Here we conducted a bulk RNA-seq analysis of whole blood samples collected from RMs administered with RhCMV vector vaccines using a prime-boost strategy. Two vaccines were used in this study, including 68-1 RhCMV/TB-6Ag (encoding 6 Mtb protein immunogens) and its attenuated variant, 68-1 RhCMV/?pp71-TB-6Ag (a cell to cell spread-deficient vaccine vector lacking the Rh110 gene encoding the pp71 tegument protein). Overall design: To examine the differences in the vaccine signatures between RhCMV/TB vaccines, we conducted a functional genomic analysis of whole blood collected from immunized rhesus macaques (RMs; Macaca mulatta) using bulk RNA sequencing (RNA-seq). A total of 24 RMs (males and females) were randomized and assigned to one of two vaccine groups (n=12 per group).
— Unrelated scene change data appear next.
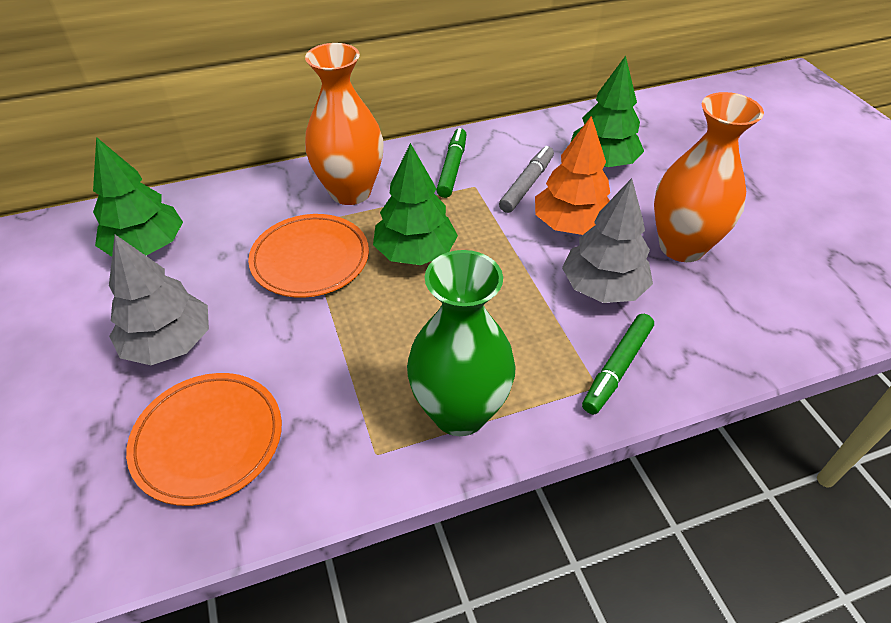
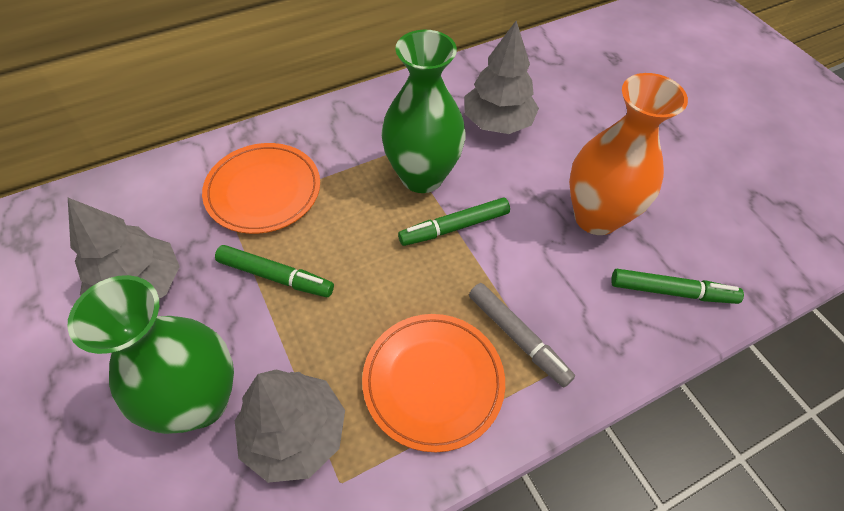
green marker: 2 -> 3
green tree: 3 -> 0
green vase: 1 -> 2
grey tree: 2 -> 3
orange tree: 1 -> 0
orange vase: 2 -> 1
Animals received a prime-boost vaccine regimen of 68-1 RhCMV/TB-6Ag (n=12) or 68-1 RhCMV/?pp71-TB-6Ag vector (n=12) spaced 14 weeks apart that was followed by a second boost administered 92 weeks later (Figure 1a, Table S1). Four RMs of 68-1 RhCMV/?pp71-TB-6Ag group were not included for the further transcriptional analyses due to lack of second boost data. Whole blood samples collected at pre-vaccination day 0 (D0) and 15 time points following prime immunization were processed for bulk RNA-seq analyses.